# I non detti : assicurazione sulla felicità o tomba della conoscenza?



## Skorpio (21 Marzo 2019)

*I non detti : assicurazione sulla felicità o tomba della conoscenza?*

In altro 3d è emerso il discorso circa i non detti in una coppia

E ovviamente si parla di certi tipi di non detti, quei famosi non detti che un po' tutti noi, quando ne facciamo menzione, li descriviamo con velocità, genericità, quasi imbarazzo

Come un veloce e necessario attraversamento , da fare turandosi il naso e in tutta fretta, per poter comunque raggiungere , a termine di un tunnel soffocante, l'aria e la luce di una ricelebrata unità con l'altro

In genere i contenuti di questi non detti si descrivono senza particolari dettagli e specificità, ma dicendo che tutti sappiamo che tutti li abbiamo (generalizzazione per rimanere inosservati e confusi nella massa, sinonimo di uguaglianza)

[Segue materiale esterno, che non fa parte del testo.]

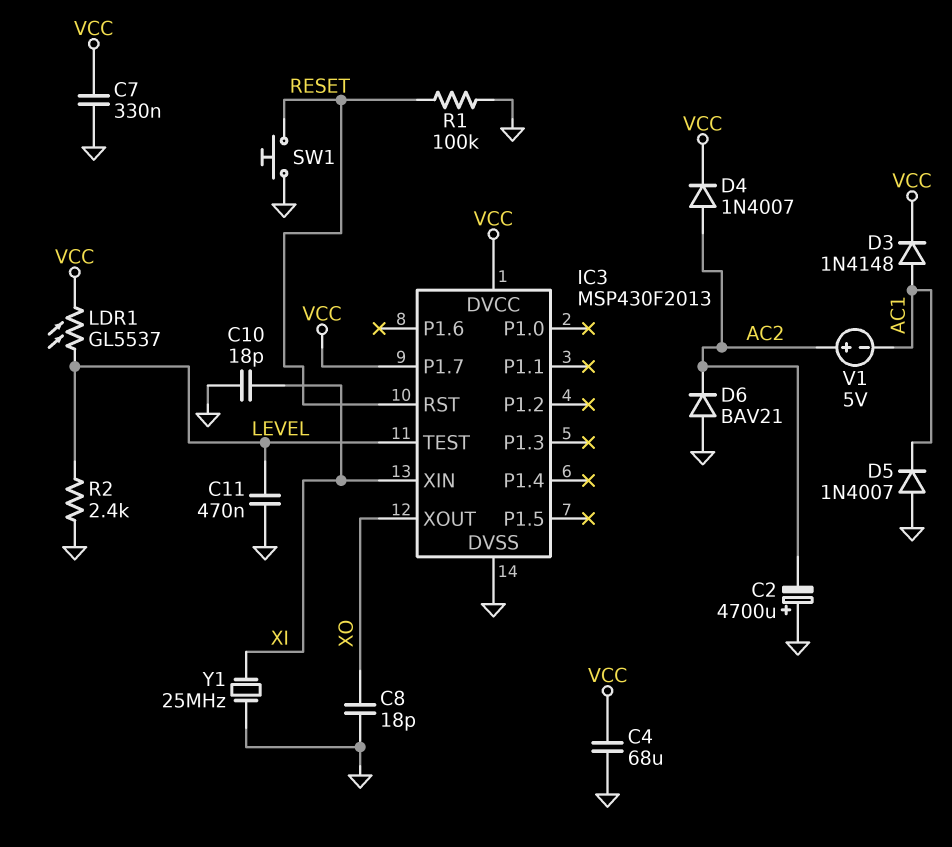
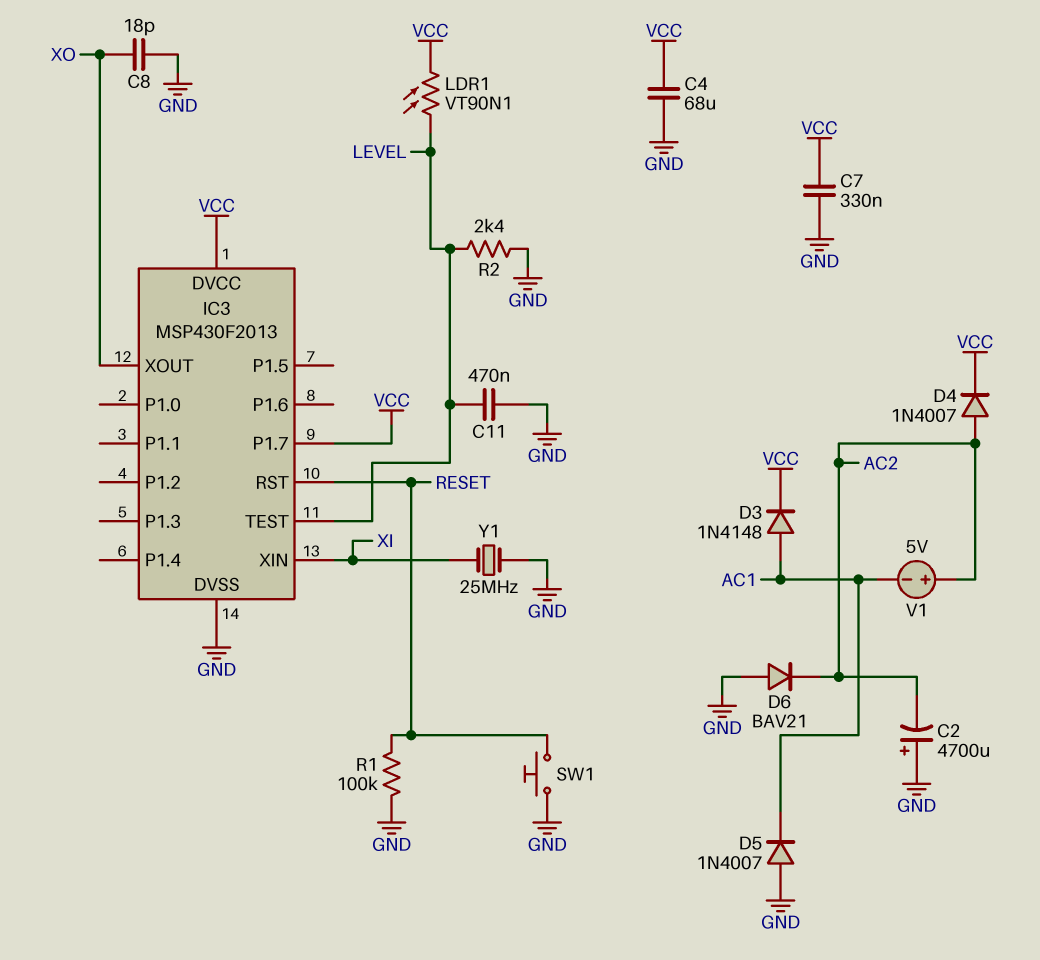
C10: 18pF (GND, XI) -> none
LDR1: GL5537 (LEVEL, VCC) -> VT90N1 (LEVEL, VCC)

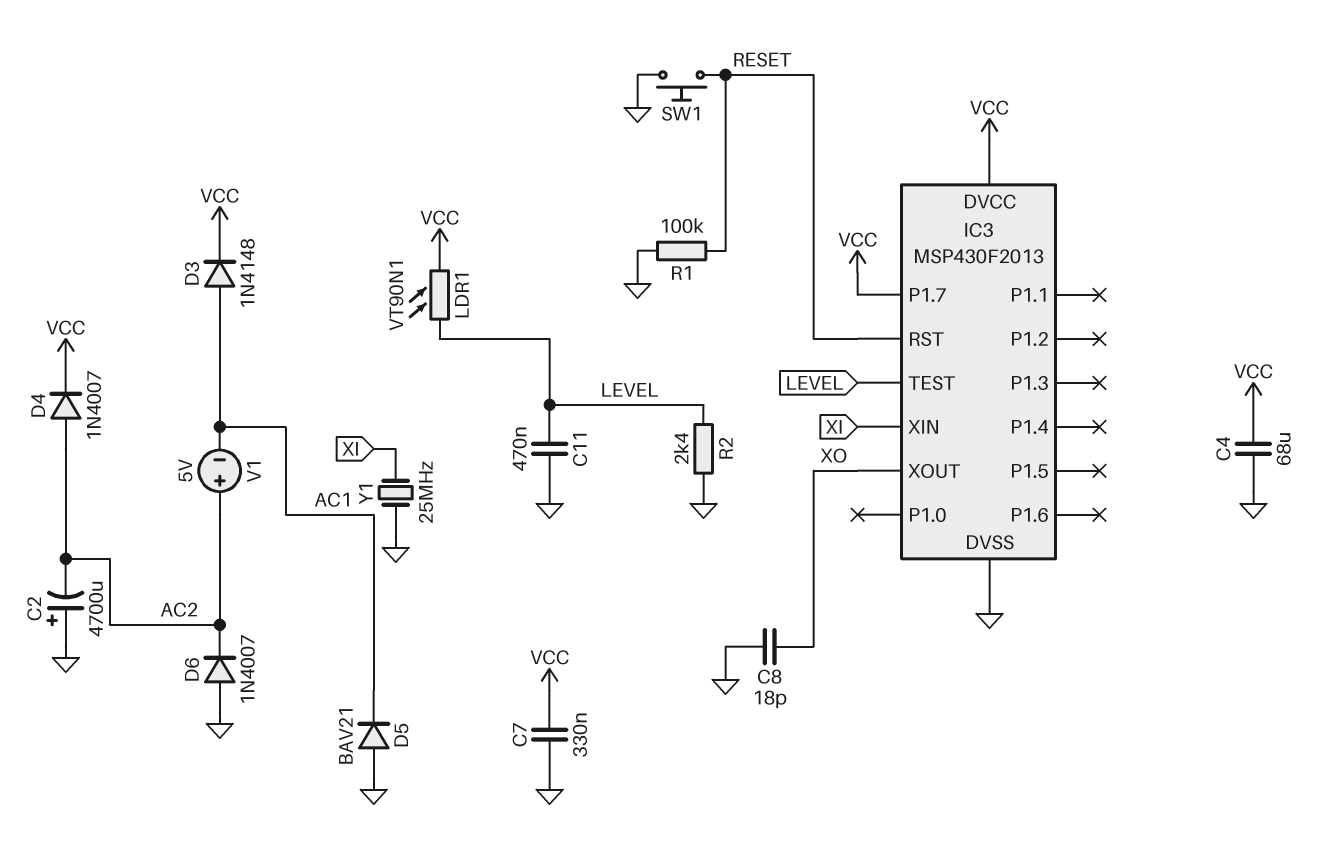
D5: diode 1N4007 (A GND, K AC1) -> diode BAV21 (A GND, K AC1)
D6: diode BAV21 (A GND, K AC2) -> diode 1N4007 (A GND, K AC2)

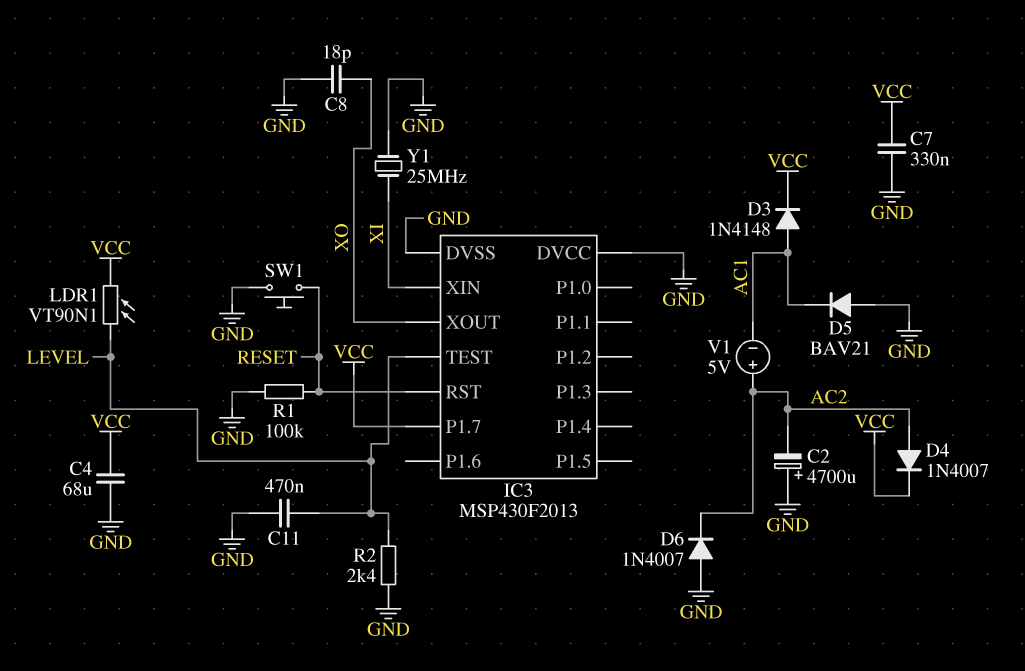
IC3 pin DVCC: VCC -> GND

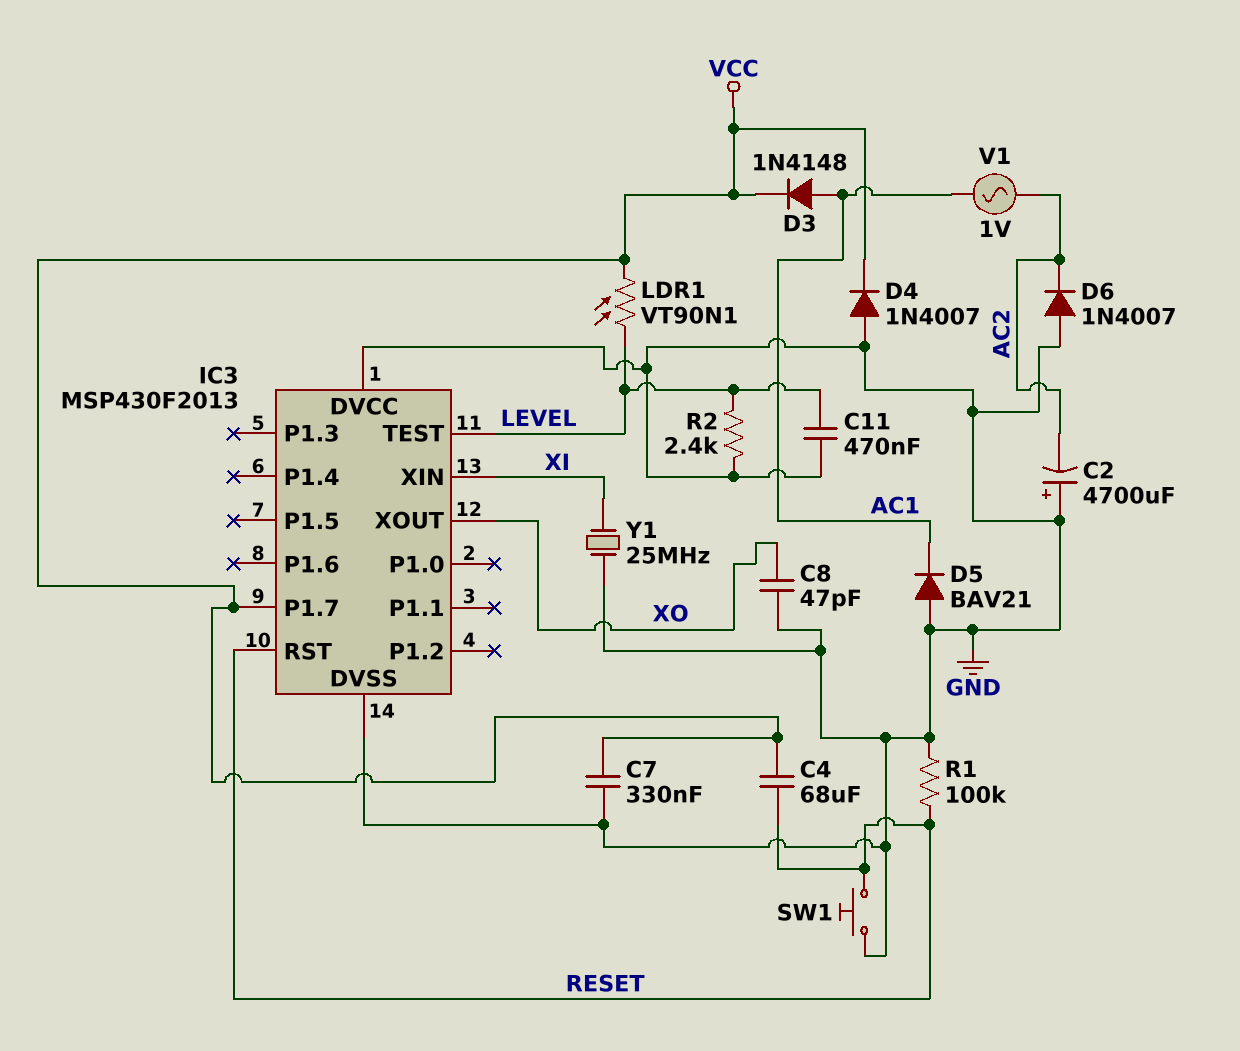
C4: 68uF (GND, VCC) -> 68uF (RESET, VCC)
C8: 18pF (GND, XO) -> 47pF (GND, XO)
D4: diode 1N4007 (A AC2, K VCC) -> diode 1N4007 (A GND, K VCC)
V1: 5V (plus AC2, minus AC1) -> AC 1V (AC1, AC2)

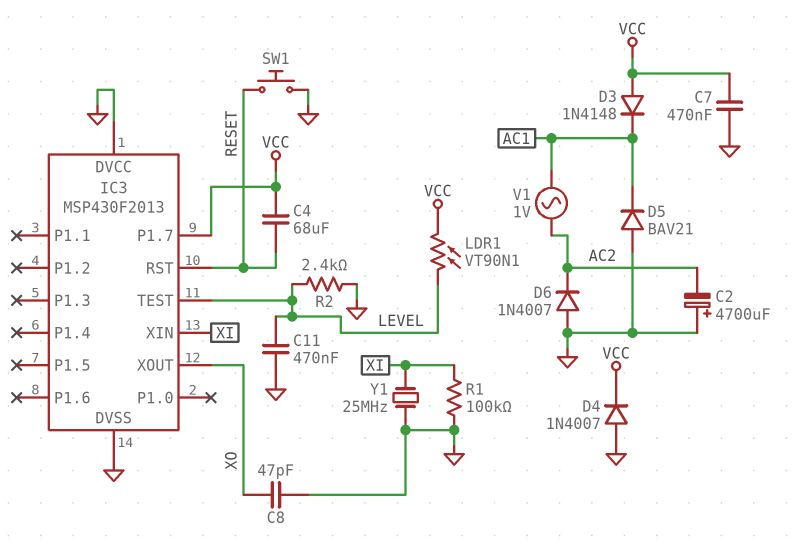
C7: 330nF (GND, VCC) -> 470nF (GND, VCC)
D3: diode 1N4148 (A AC1, K VCC) -> diode 1N4148 (A VCC, K AC1)
R1: 100k (GND, RESET) -> 100k (GND, XI)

E che quindi, senza bisogno di affondare o ricevere "coltelli nelle piaghe" semplicemente esistono.. e sono intimamente comunemente omertosamente e solidalmente accettati.

I non detti solo la nostra assicurazione sull'equilibrio e sulla felicità di ogni relazione, e naturalmente anche della relazione di coppia.

Oppure, a rovescio, la tomba da entrambi scientemente costruita, dove seppellire ogni prospettiva di ulteriore reciproca conoscenza, affidando al destino e alla fatalità il compito di non fare uscire contro il nostro volere e improvvisamente, il morto dalla tomba?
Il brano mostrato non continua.